= Hinchinbrook Farm Society =

Special needs organization in Blockhouse, Nova Scotia, Canada

Hinchinbrook Farm Society is a volunteer and non-profit organization for families of special needs children. The farm is located in Blockhouse, Nova Scotia and maintains standards set forth by the Canadian Therapeutic Riding Association (CanTRA). Hinchinbrook Farm provides therapeutic riding to families with Autism Spectrum Disorder (ASD) by employing the "Horse Boy Method". The therapeutic riding program is one of four in Nova Scotia which is registered with the Nova Scotia Equestrian Federation.
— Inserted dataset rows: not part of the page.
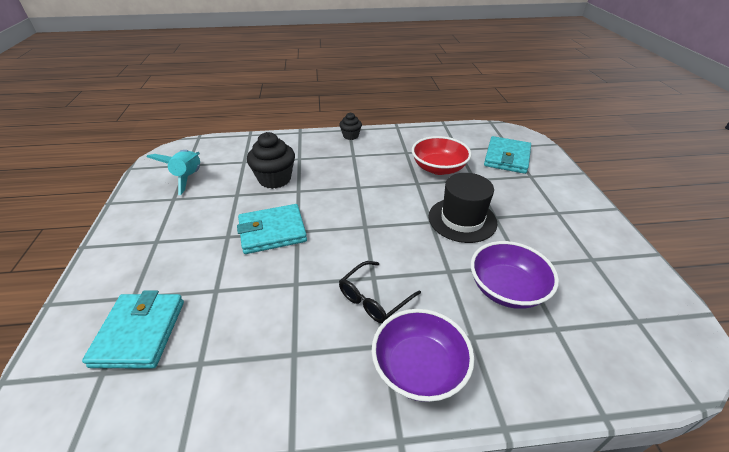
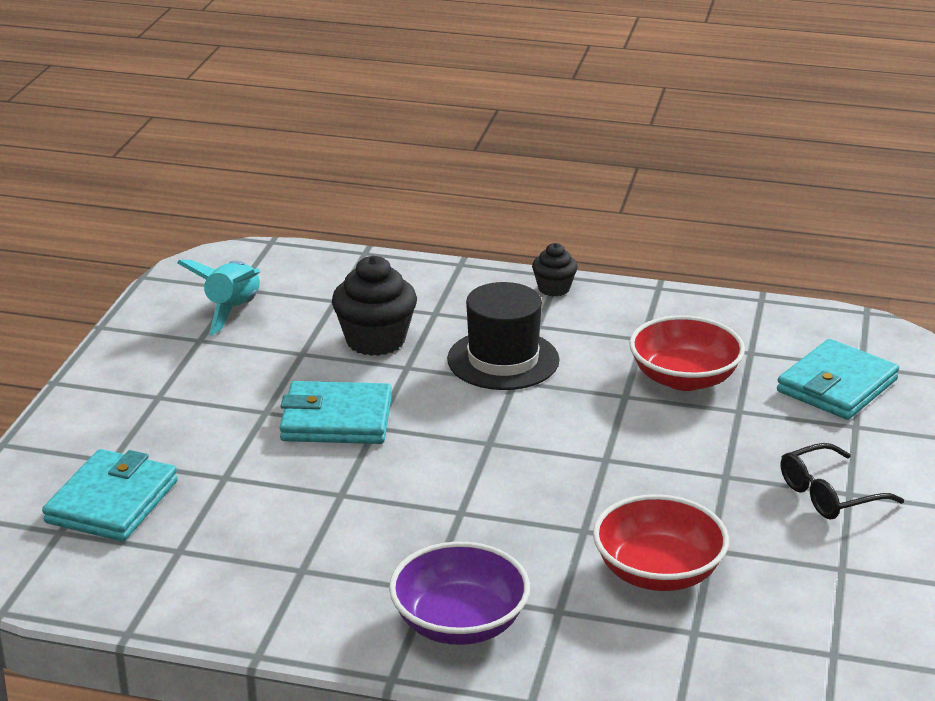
camera: 20 degrees right, 10 degrees down
(374, 298) = (445, 537): black glasses -> black glasses (829, 494)
(462, 219) = (662, 467): black hat -> black hat (503, 360)
(506, 289) = (658, 572): purple bowl -> red bowl

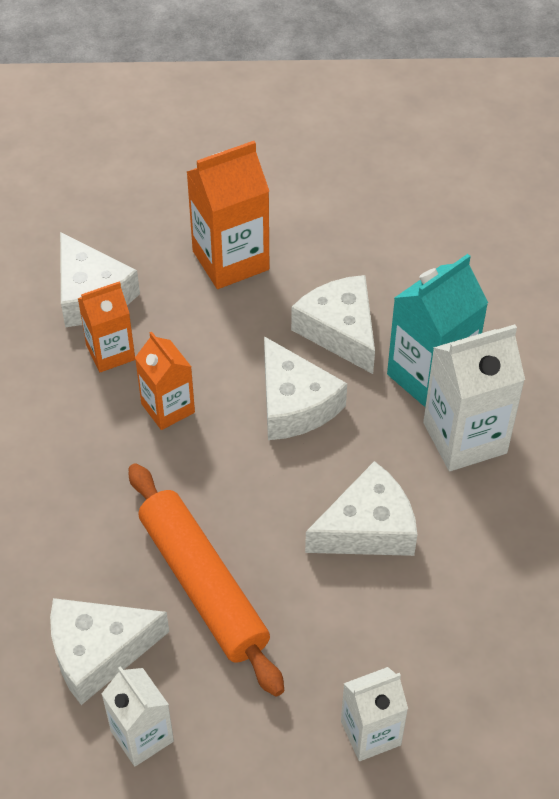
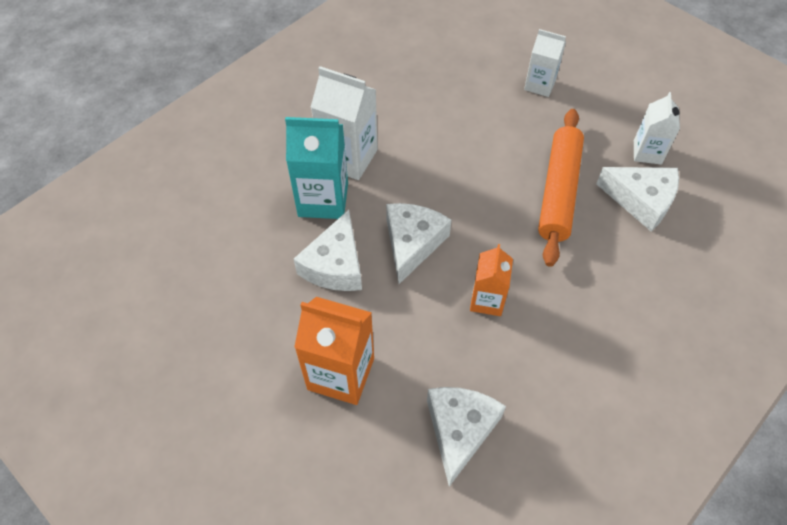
camera: 135 degrees left, 5 degrees up
(110, 352) = (488, 369): orange carton -> none
(368, 528) = (448, 156): white cheese -> none

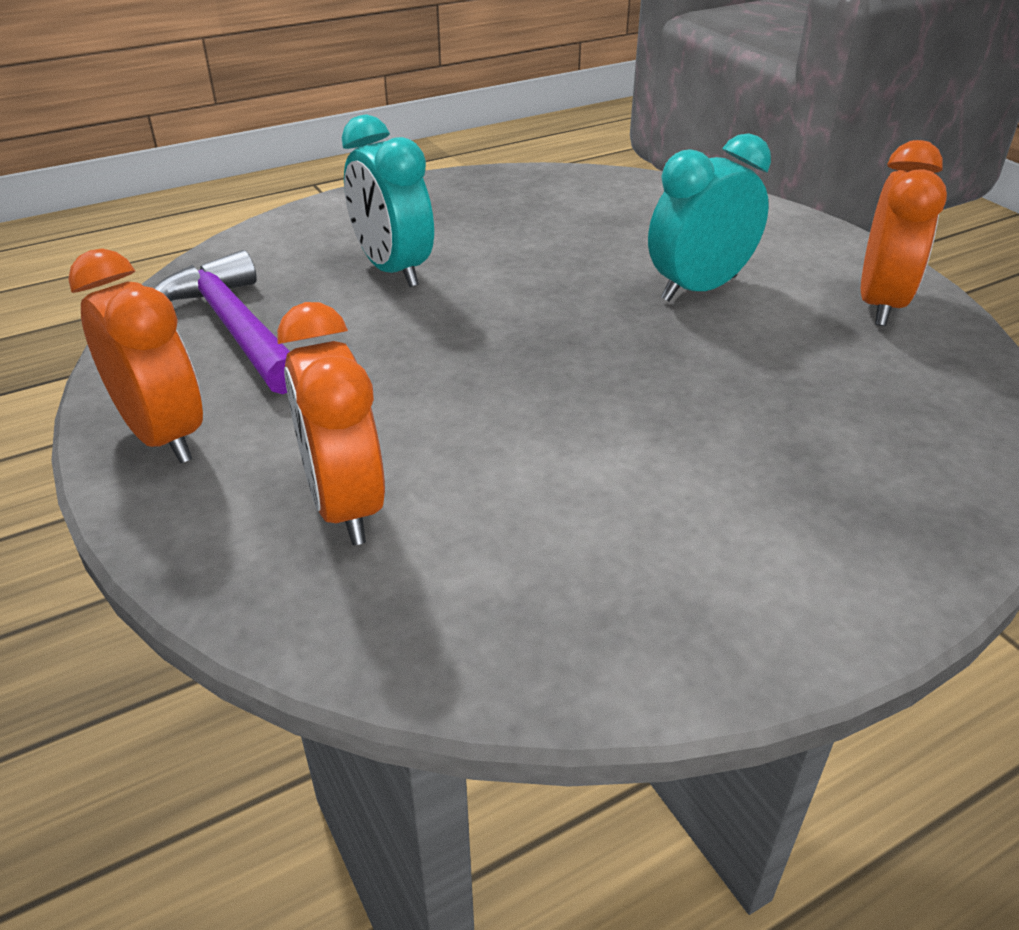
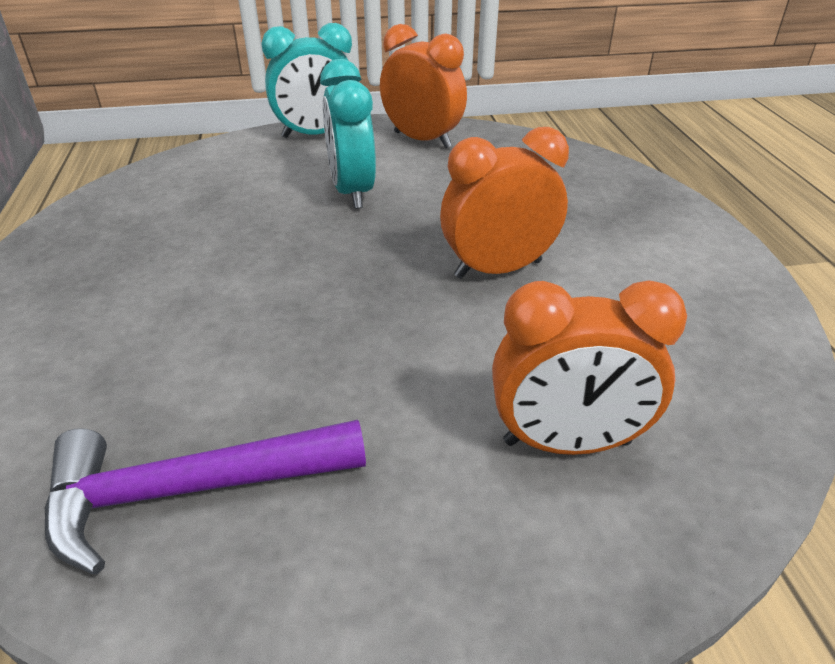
camera: 70 degrees left, 0 degrees up
(163, 435) = (391, 588): orange clock -> orange clock (498, 269)
(393, 270) = (172, 338): turquoise clock -> turquoise clock (316, 135)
Hinchinbrook Farm was created by Patricia McGill in 2007 in order to provide therapeutic riding to children who are mentally challenged. In 2010 the decision was made to have it run as a registered charity. This was formed with aid from the original volunteer parents and community leaders (Hinchinbrook Farm Society). As of 2018, there were 51 volunteers and 40 children in the Therapeutic Riding Program and 25 families on the Horse Boy Method.

== Documentary ==
An hour long documentary was aired in 2017. The documentary appeared on CBC's documentary program as part of a Tell Tale Productions Inc documentary. Filming began in August 2016 with director Jackie Torrens, producer Erin Oakes and executive producer Edward Peill.

== Awards==
- 2014 - Doctor Gerald Gordon Memorial Award
- 2016 - Therapy Horse of the Year from Atlantic Horse and Pony Magazine.